Recent elections were good for Turkey but it must now roll up its sleeves

Recent elections were good for Turkey but it must now roll up its sleeves

Opinion piece (Progress online)
Katinka Barysch
06 September 2007

Turkey is to be congratulated on the outcome of both its parliamentary and presidential elections. To see why, just consider possible alternatives. Instead of having a stable, oneparty government committed to EU entry, Turkey could have a bickering coalition held together by the sole purpose of averting an alleged Islamist conspiracy. And instead of the pious and pragmatic Abdullah Gul, there could be a uniform-clad general in the presidential palace.

The most important conclusion to be drawn from recent events is that Turkey has matured, as both a modern democracy and a market economy. A few years back, the kind of political tension that Turkey has just been through would probably have resulted in military intervention and economic meltdown.

The critical point came in April, when the army threatened to stop the presidential bid of Abduallah Gul, then foreign minister. Turks have traditionally seen their president as the protector of the secular order under which the state rules firmly over religion. Gul’s fiery Islamist past, and the fact that his wife wears a headscarve, nurtured the deep-seated suspicions that much of the urban elite feels towards the ruling AKP. As the generals contemplated another coup (it would have been the fifth since 1960), millions of Turks marched in the streets in defence of secularism. The lira and the stockmarket started to wobble.

The prime minister, Recep Tayyip Erdogan, then diffused the situation by calling an early election. His AKP gained a convincing victory, with almost 47% of the vote – as befits a government that has presided over cumulative GDP growth of 35% in five years. The new parliament promptly confirmed Gul as president. The army growled but stayed in the barracks. The fact that the markets remain shaky has more to do with the global liquidity crunch and Turkey’s worrying external deficit than with lingering political uncertainty.

Now the new government needs to roll up its sleeves. It needs early reform results to retain investor confidence; to consolidate the achievements of its first term; and to keep the EU accession process on track. That is a tall order.

Over the last year, Erdogan’s government has done few of the things that the EU wants, which range from improving the court system to opening up the energy sector. There is not enough time for big economic measures between now and November, when the European Commission will publish its annual assessment of pre-accession preparations. But there are steps that Turkey could take to make the report more positive.
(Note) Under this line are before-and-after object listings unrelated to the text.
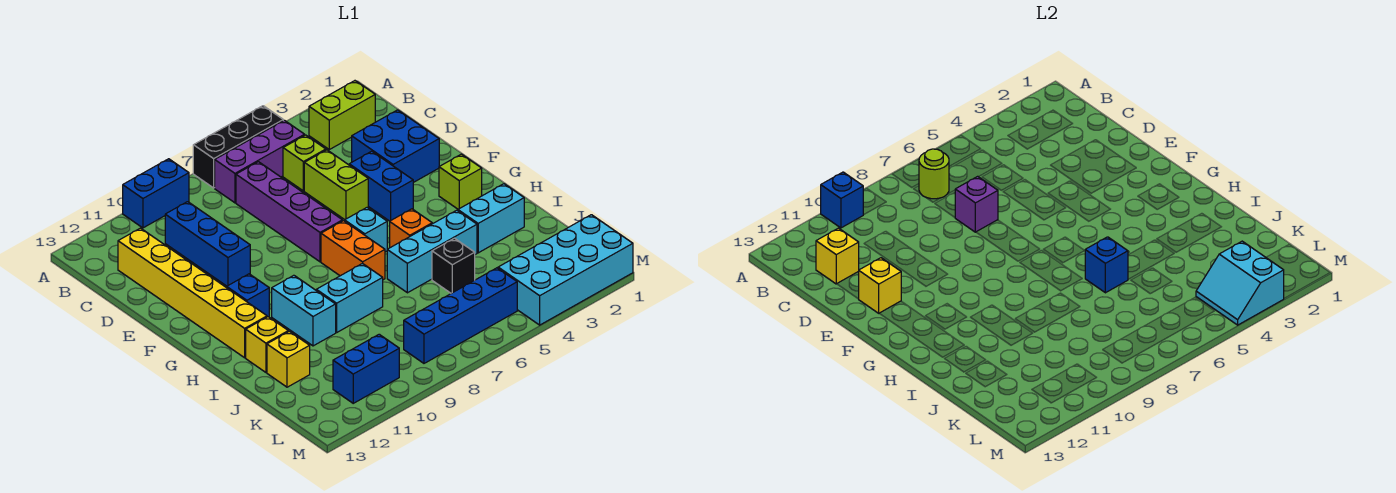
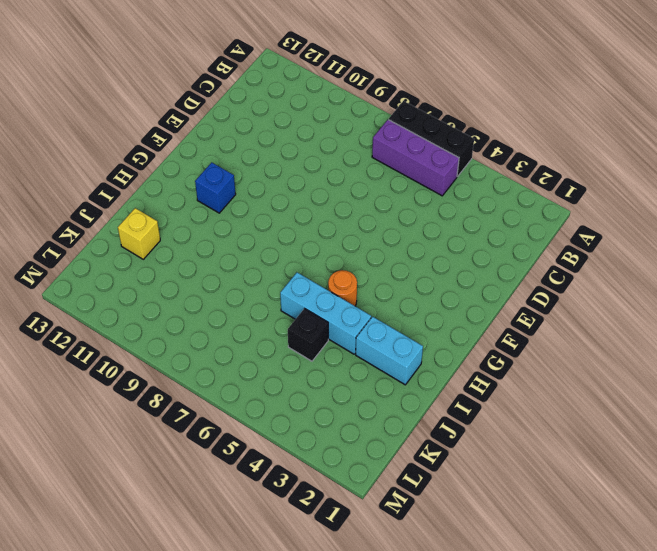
orange round brick H5 level 1 -> orange brick H5 level 1
none -> blue brick A9:A10 level 1
none -> lime brick B2:B3 level 1
none -> lime brick C5 level 1
none -> purple brick C7:F7 level 1

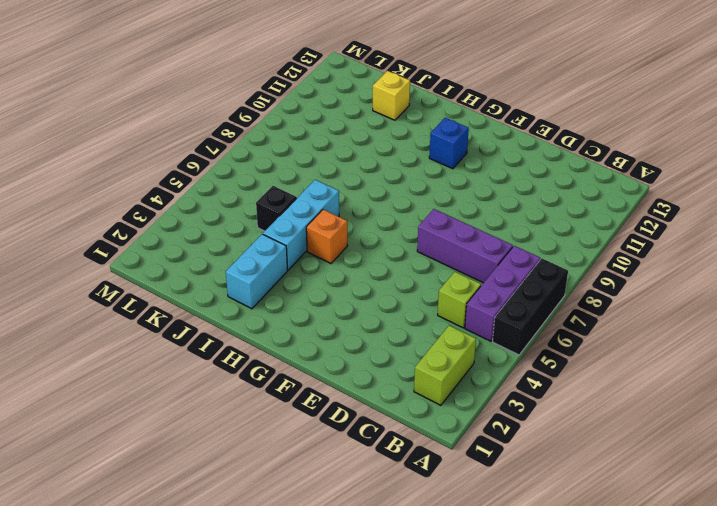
purple brick C7:E7 level 1 -> purple brick C7:F7 level 1
none -> blue brick A9:A10 level 1
none -> blue brick C10:E10 level 1
none -> yellow brick C12:H12 level 1
none -> blue brick D2:E3 level 1

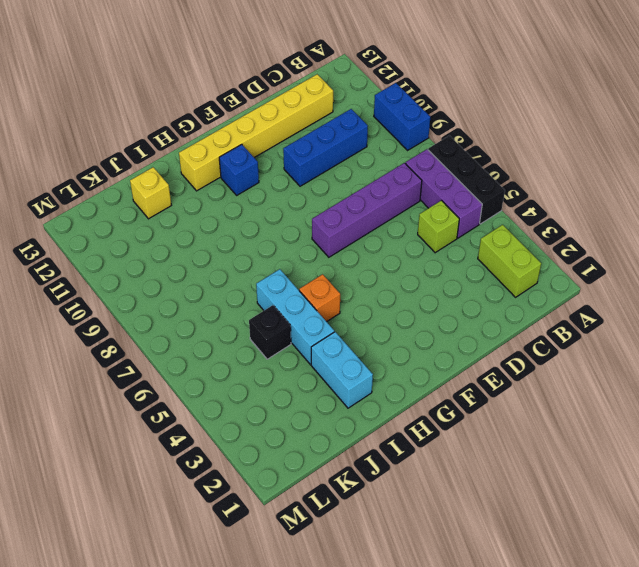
none -> blue brick D2:E3 level 1
none -> lime brick D5:E5 level 1
none -> blue brick E4:F4 level 1
none -> lime brick G2 level 1

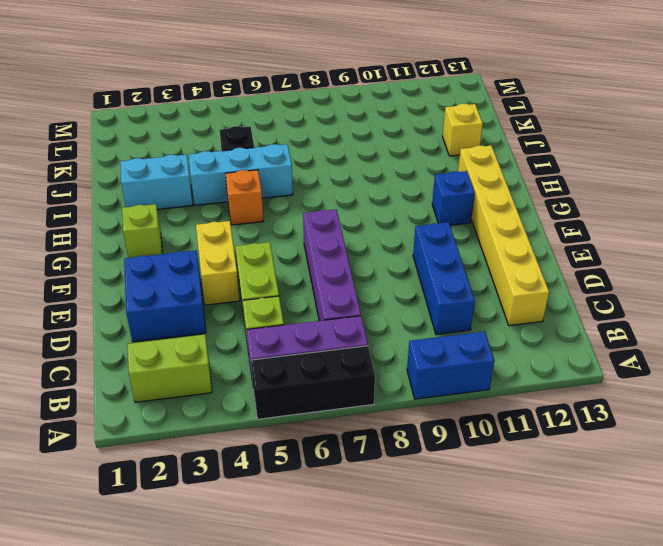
yellow brick E4:F4 level 1 -> blue brick E4:F4 level 1
none -> cyan brick G6 level 1
none -> orange brick G7:H7 level 1
none -> cyan brick H10:I10 level 1
none -> cyan brick I8:I9 level 1

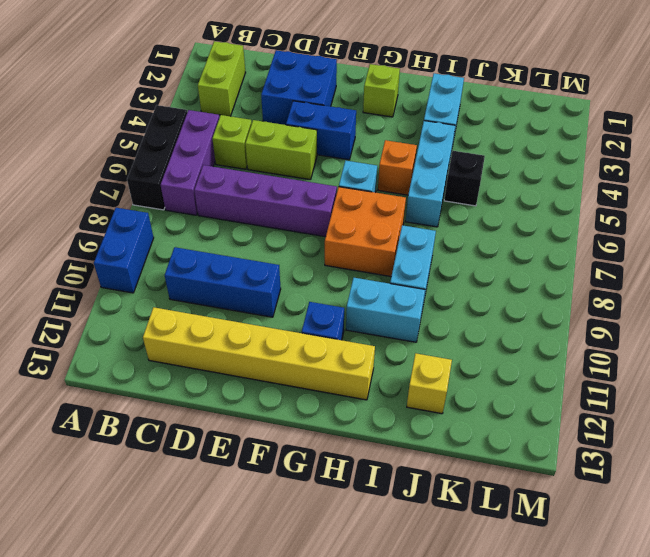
orange brick G7:H8 level 1 -> orange brick G7:H7 level 1
none -> yellow brick I12 level 1
none -> cyan brick L1:M4 level 1
none -> blue brick L5:L8 level 1
none -> blue brick L10:L11 level 1

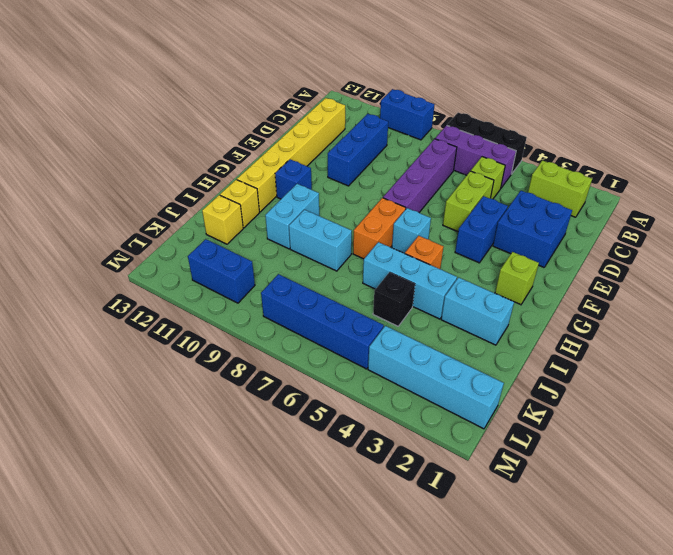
cyan brick L1:L4 level 1 -> cyan brick L1:M4 level 1
none -> blue brick A10 level 2
none -> lime round brick B7 level 2
none -> yellow brick C12 level 2
none -> purple brick D7 level 2

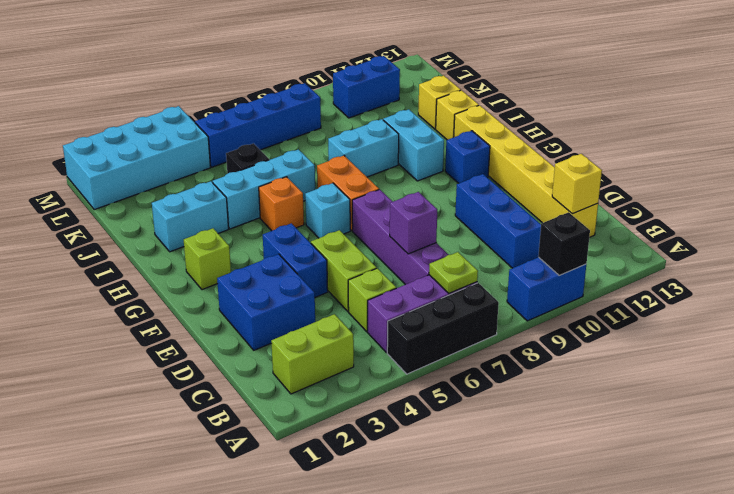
black brick A10 level 2 -> blue brick A10 level 2
lime plate B7 level 2 -> lime round brick B7 level 2
none -> yellow brick E12 level 2
none -> blue brick I6 level 2
none -> cyan slope L3:M4 level 2 top 3

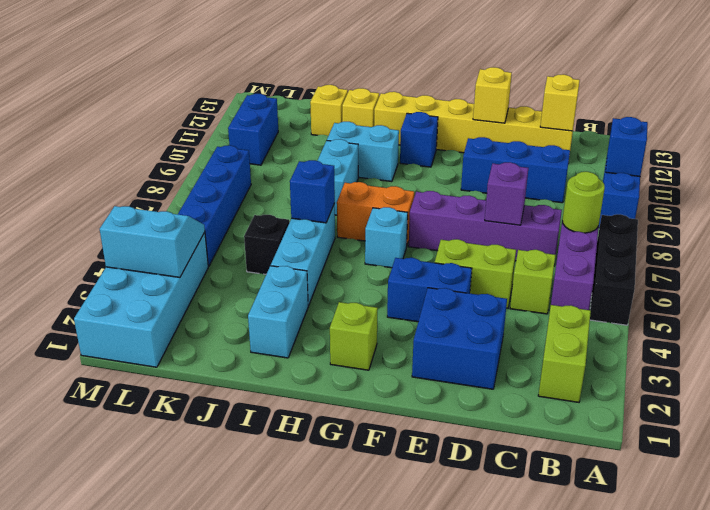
none -> orange brick H5 level 1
One is to abolish or modify the controversial article 301 of the penal code, under which Orhan Pamuk and other authors have been prosecuted for voicing critical opinions. The other is reassurance that Turkey’s new constitution, which is currently in the works, will strengthen human and minority rights.

Many of the changes needed for EU entry are costly and controversial, which is why Turkey needs more reassurance from the EU that its membership bid is still on track. In December 2006, the EU suspended talks in eight of the 35 ‘chapters’ of EU rules that Turkey will eventually have to comply with. This was in response to Turkey’s refusal to open up its ports to ships from Cyprus before a political solution for the divided island is in sight. Another blow for Turkey’s accession prospects came in June, when France’s new president, Nicolas Sarkozy, stopped negotiations on the chapter on economic and monetary union. Only full members need to bother with single currency rules, he said. And Turkey should never achieve that status.

Now Sarkozy seems to have softened his stance, perhaps after some prodding from Berlin, London and Washington. He has explicitly stated that accession talks can continue, provided the EU sets up an expert group to contemplate the eventual ‘borders of Europe’. He wants to discuss the outcome at the EU’s summit in December.

Rather than drawing thick red lines around Europe, EU leaders should use this summit to reconfirm their commitment to Turkey’s full membership. And they should implement their promise of allowing more trade and aid for Northern Cyprus.

Turkey has achieved a lot, and it has just proven its new-found resilience in the face of economic and political turmoil. But political divisions run deep and the army is still on standby. For the AKP, economic success and continued progress towards EU membership is the biggest, perhaps the sole, source of legitimacy among those who distrust its Islamist roots. For the EU to withdraw the accession anchor now would be a disaster.